County Council considers initial approval of placing smoking ban on Nov. 3 ballot

Concord resident Dan Logger opposes a smoking ban in public places because he believes it would affect businesses operated by many of his friends. 'I'm against it,' he said Saturday. Also pictured is Schottzie's Bar and Grill bartender Lana Sugg. Bill Milligan photo

Concord resident Dan Logger opposes a smoking ban in public places because he believes it would affect businesses operated by many of his friends. ‘I’m against it,’ he said Saturday. Also pictured is Schottzie’s Bar and Grill bartender Lana Sugg. Bill Milligan photo

By EVAN YOUNG

Voters this November may decide the fate of public smoking in St. Louis County.

The County Council was scheduled to vote Tuesday, after press time, on initial approval of a bill that would put a proposition “to prohibit smoking in all enclosed public places” on the Nov. 3 ballot.

Fifth District Councilman Barbara Fraser, D-University City, introduced the bill at the July 21 council meeting.

Council members and other county officials still were hashing out the smoking ban’s provisions at press time Monday. County Counselor Patricia Redington said last week the council would have the final draft of the proposition by Tuesday’s meeting.

The council must approve the bill by Aug. 25 for the referendum to show up on the November ballot. It takes at least four votes for a bill to win final council approval.

Fraser’s bill is the third attempt by a councilman in recent years to get the ball rolling for a comprehensive, countywide smoking ban. Her predecessor in the 5th District seat, Republican Kurt Odenwald, sponsored unsuccessful smoking-ban legislation in 2005 and 2006. Had they passed, those ordinances would have established countywide bans without a public vote.

Smoking already is prohibited in county-controlled buildings, the result of an ordinance passed in 1995.

County seat Clayton, home to several of those buildings, passed its own citywide smoking ban earlier this month. That ordinance, scheduled to take effect next July, bans smoking in all enclosed public places except for private residences, clubs that require paid membership, outdoor dining areas, stores that mostly sell tobacco products and a limited percentage of city hotel rooms.

Besides Clayton, Ballwin is the only other city in the county with a public smoking ban. Kirkwood could be next if residents approve a referendum this November. Other cities seem to support the countywide ban. In January, the council received communication from the mayors of Olivette, Creve Coeur, University City, Overland and pre-smoking ban Clayton in support of such a measure.

A possible public smoking ban in St. Louis city is contingent upon the passage of one in the county.

County Executive Charlie Dooley, who was absent from last week’s meeting, has said he prefers a statewide public smoking ban to a county ordinance.

Sixth District Councilman Steve Stenger, D-south county, told the Call Friday he would wait until he saw the final draft of the measure before taking an official position on the smoking ban. However, he said because the issue would go for a public vote, it would be difficult for him to oppose “the will of the people.”

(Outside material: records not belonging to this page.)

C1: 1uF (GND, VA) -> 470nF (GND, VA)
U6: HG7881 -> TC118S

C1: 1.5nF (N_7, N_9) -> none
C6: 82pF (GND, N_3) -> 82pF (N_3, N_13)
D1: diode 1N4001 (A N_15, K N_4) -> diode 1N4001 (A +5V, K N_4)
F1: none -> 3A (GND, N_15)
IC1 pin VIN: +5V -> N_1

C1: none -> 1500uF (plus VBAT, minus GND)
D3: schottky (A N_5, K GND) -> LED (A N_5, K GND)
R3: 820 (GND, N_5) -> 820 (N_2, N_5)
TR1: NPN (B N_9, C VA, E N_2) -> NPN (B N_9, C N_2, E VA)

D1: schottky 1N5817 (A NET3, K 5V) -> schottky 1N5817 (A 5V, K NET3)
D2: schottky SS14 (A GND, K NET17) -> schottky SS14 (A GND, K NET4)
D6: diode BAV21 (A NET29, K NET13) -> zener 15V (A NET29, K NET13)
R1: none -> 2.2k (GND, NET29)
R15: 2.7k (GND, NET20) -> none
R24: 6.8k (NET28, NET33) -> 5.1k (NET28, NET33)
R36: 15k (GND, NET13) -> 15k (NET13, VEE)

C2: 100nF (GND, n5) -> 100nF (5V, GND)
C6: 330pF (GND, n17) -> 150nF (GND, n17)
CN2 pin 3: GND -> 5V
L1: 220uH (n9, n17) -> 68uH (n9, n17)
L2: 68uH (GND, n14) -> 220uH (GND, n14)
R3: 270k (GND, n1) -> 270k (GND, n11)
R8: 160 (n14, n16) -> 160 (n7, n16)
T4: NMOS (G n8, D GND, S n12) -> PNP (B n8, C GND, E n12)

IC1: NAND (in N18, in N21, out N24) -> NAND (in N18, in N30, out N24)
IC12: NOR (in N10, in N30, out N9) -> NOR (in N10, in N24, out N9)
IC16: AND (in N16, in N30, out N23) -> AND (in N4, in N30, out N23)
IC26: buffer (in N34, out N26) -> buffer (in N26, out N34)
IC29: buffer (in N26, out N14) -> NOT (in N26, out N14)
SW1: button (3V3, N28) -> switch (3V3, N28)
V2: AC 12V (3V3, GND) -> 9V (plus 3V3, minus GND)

“If we can get an acceptable bill together that allows for enough exemptions (to the smoking ban), I would vote for it,” Stenger said. “But it has to have certain exemptions …”

One of those would be “traditional bars,” where people would go solely to drink, he said.

Stenger said the smoking ban, like any piece of legislation, would be the “result of compromise from multiple interests.”

“Every district is different,” he said. “I try to gauge the pulse of the people in my district, and I think what’s probably most important to my district is that they get a say in it … I’d like to hear what the people think about it. I think that, you know, we’re in a democracy — let the people vote.”